What was running through Momota’s mind after his second straight loss to the Korean? Having beaten Lee Zii Jia yesterday for the second time in three matches, Momota must have sensed an uptick in his form, but Heo had again tripped him. He walked away from the court looking forlorn.
“It seems like I couldn’t get the game I wanted. I tried my best but I couldn’t succeed. I just couldn’t catch up. At the moment I have to change something because my opponents are attacking me, I’m trying to change the pattern,” said Momota.
As for Heo, it was reaffirmation of his abilities. He has been a relatively late entrant to the top level, and is best known for the Momota upset, although he did have notable wins over Chou Tien Chen and Kunlavut Vitidsarn at the Sudirman Cup.
“It means a lot to beat Momota again because many people said my first win could’ve just been luck, but I’ve proved myself, that I’m getting to a higher level, so it means a lot to me. I’m very satisfied. I beat some top players at the Sudirman Cup, and this event is also high level so there’s a lot of meaning to this performance.
How different was it today, compared to the one in Tokyo?
“At the Olympics, I was very aggressive. This time I tried to stay with him, so that if it was a long match he would be tired too. I could induce more mistakes from him today. Momota was tending to play half-smashes rather than full smashes. I could anticipate those shots and I think that made him a bit embarrassed, as I could read his shots. I’m very good at the crosscourt smashes but he was ready for it today. But as I noticed that, I tried to mix it up.”

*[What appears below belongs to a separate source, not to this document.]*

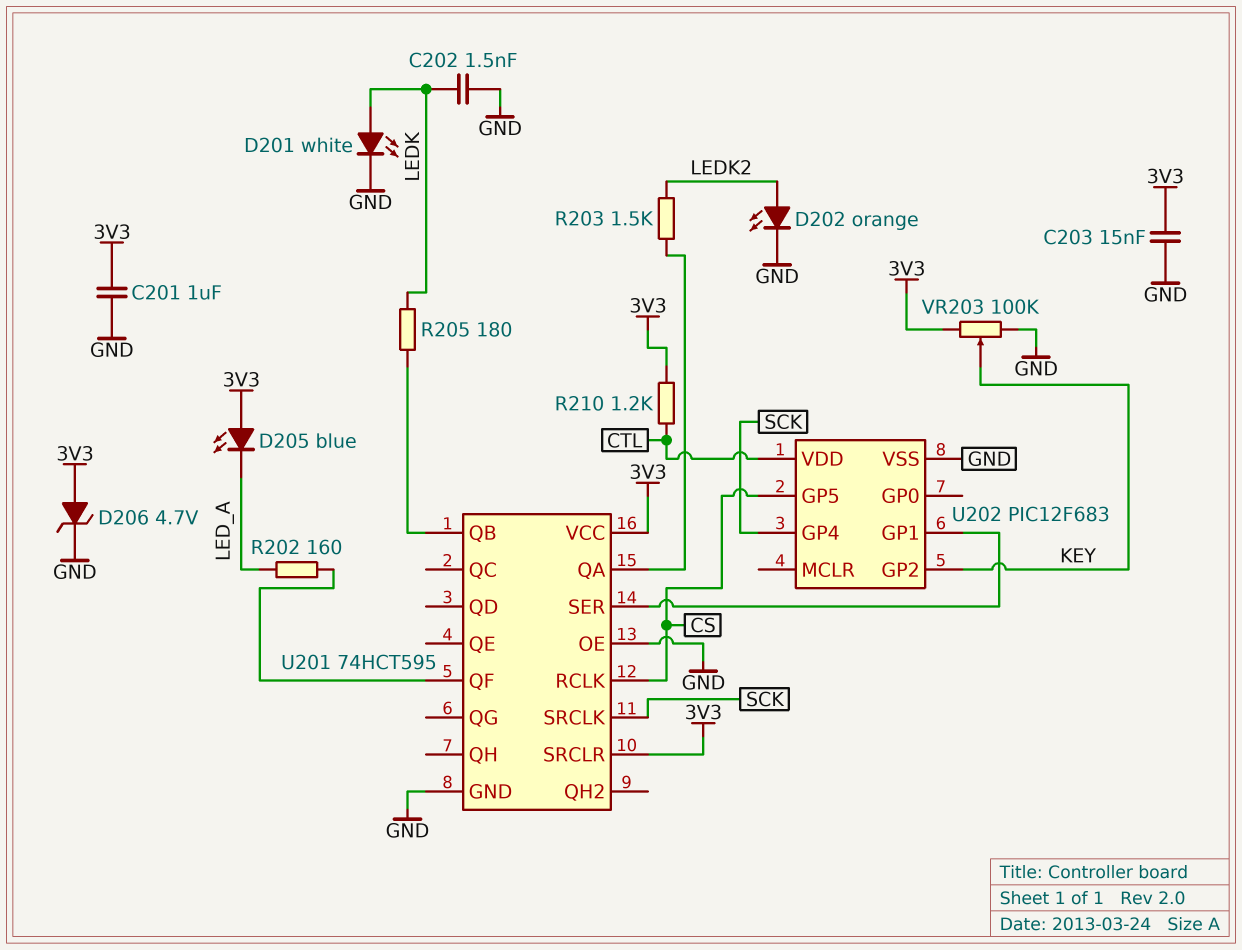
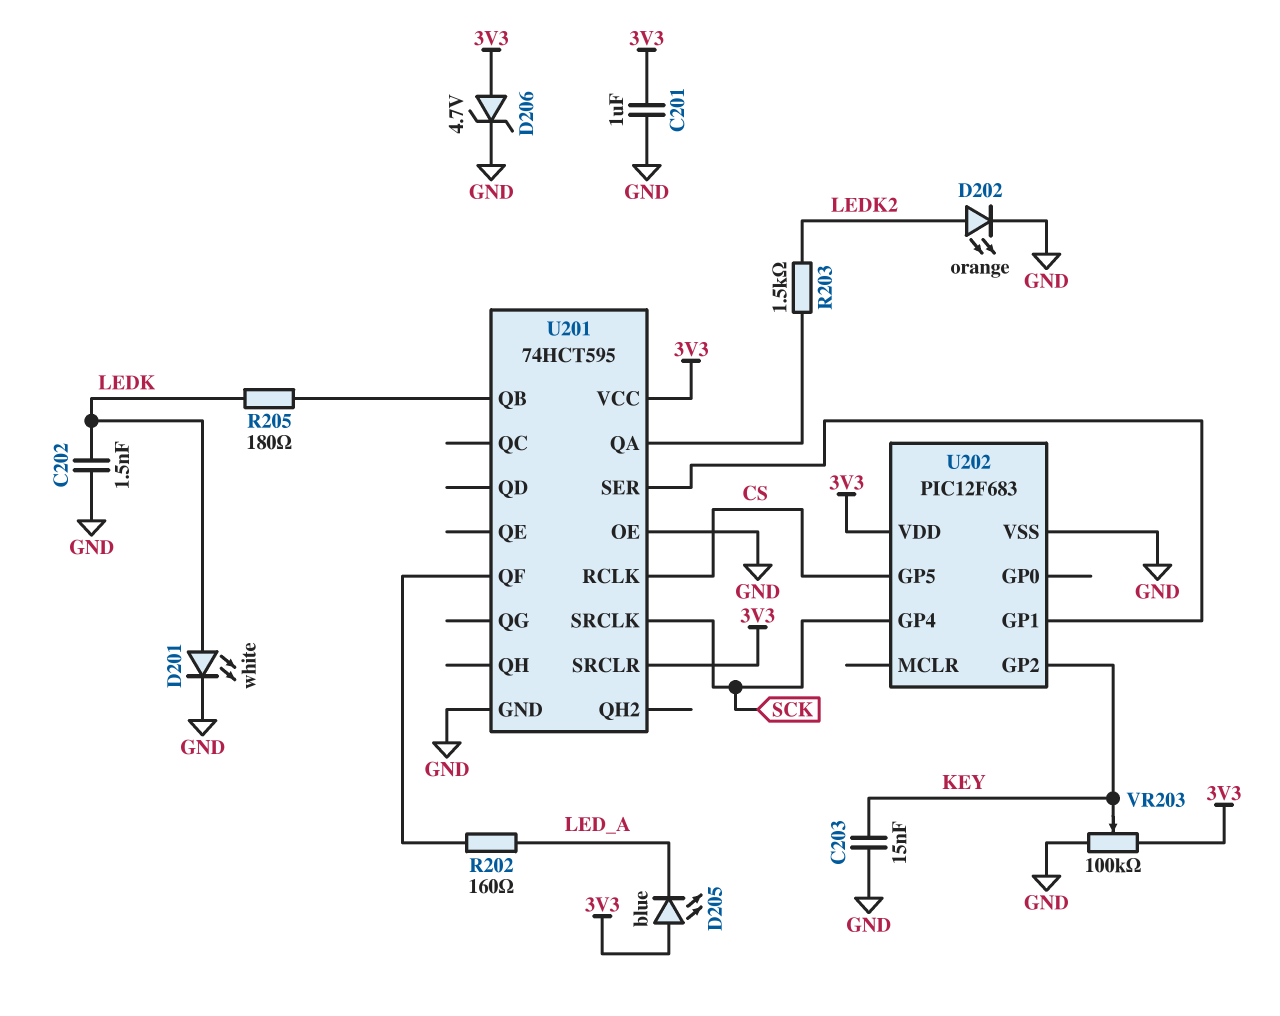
C203: 15nF (3V3, GND) -> 15nF (GND, KEY)
R210: 1.2k (3V3, CTL) -> none
U202 pin VDD: CTL -> 3V3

Japan went 0-2 down with Takuro Hoki/Yugo Kobayashi falling to Choi Solgyu/Seo Seung Jae, but then Kanta Tsuneyama, Akira Koga/Yuta Watanabe and Kenta Nishimoto completed the fightback. Japan progressed to the semifinals against China, who had it easier than they might have anticipated in the semifinals, beating Thailand 3-0.
A potential Shi Yu Qi-Kento Momota clash looms. Having fallen to the Chinese in Vantaa, can Momota turn it around as he continues to search for the form that has eluded him?